Principles of consolidation
 
The accompanying condensed consolidated interim financial statements (referred to as the “Financial Statements” herein) include the accounts of Scholastic Corporation (the “Corporation”) and all wholly-owned and majority-owned subsidiaries (collectively, “Scholastic” or the “Company”). Intercompany transactions are eliminated in consolidation.
 
The Company’s fiscal year is not a calendar year. Accordingly, references in this document to fiscal 2022 relate to the twelve-month period ending May 31, 2022.
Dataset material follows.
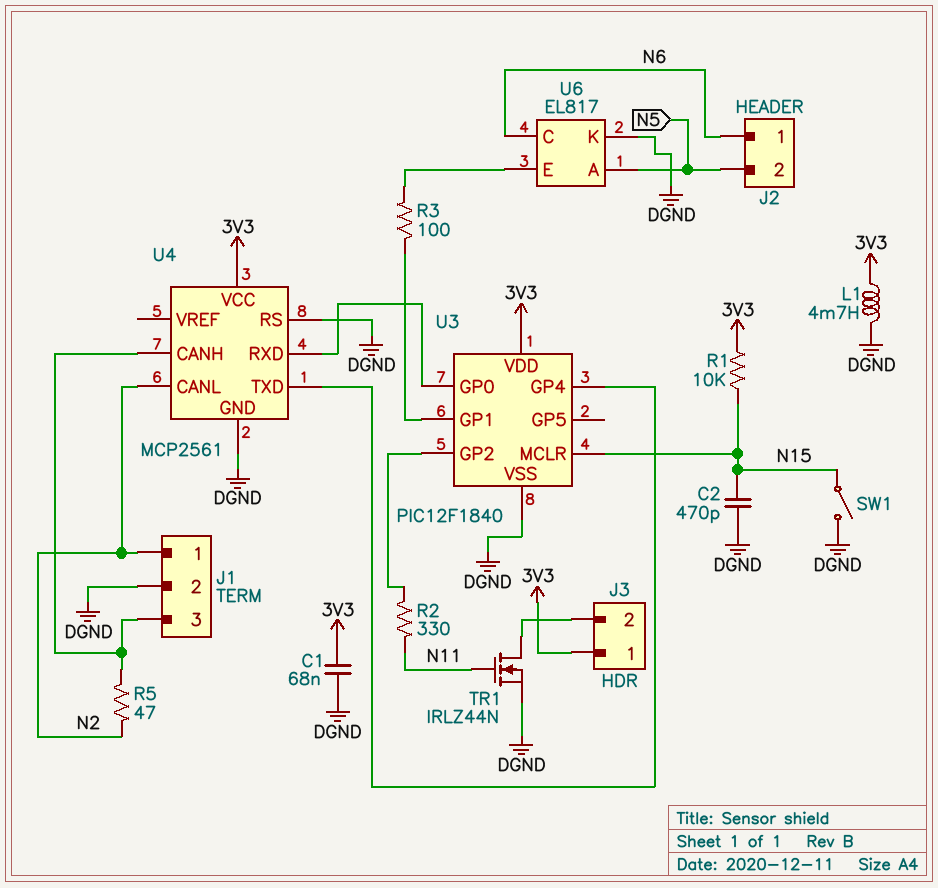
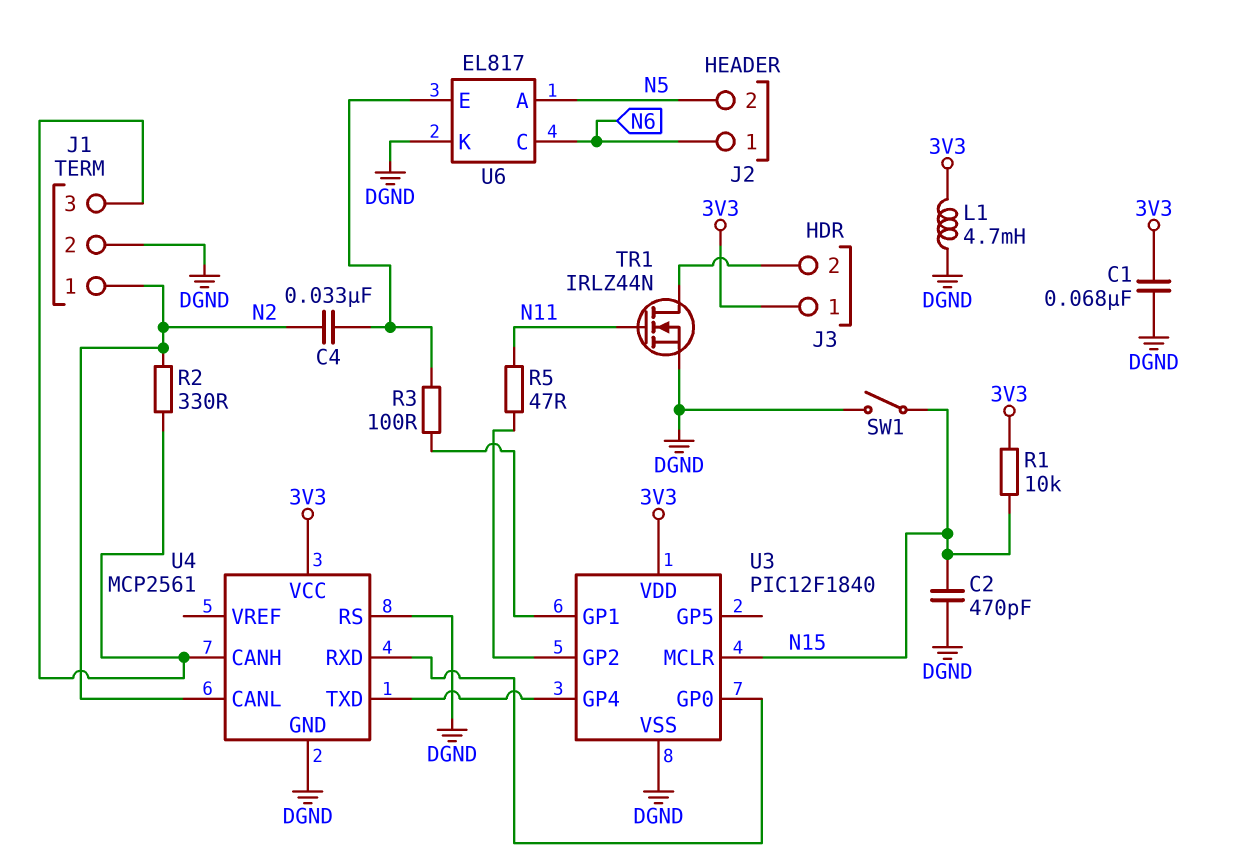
C4: none -> 33nF (N2, U6/E)
R2: 330 (N11, U3/GP2) -> 330 (J1/3, N2)
R5: 47 (J1/3, N2) -> 47 (N11, U3/GP2)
Certain prior period amounts have been reclassified to conform with the current year presentation.

Noncontrolling Interest

The Company owns a 95.0% majority ownership interest in Make Believe Ideas Limited ("MBI"), a UK-based children's book publishing company. The founder and chief executive officer of MBI retains a 5.0% noncontrolling ownership interest in MBI. The Company fully consolidated MBI as of the acquisition date, and the 5.0% noncontrolling interest is classified within stockholder's equity.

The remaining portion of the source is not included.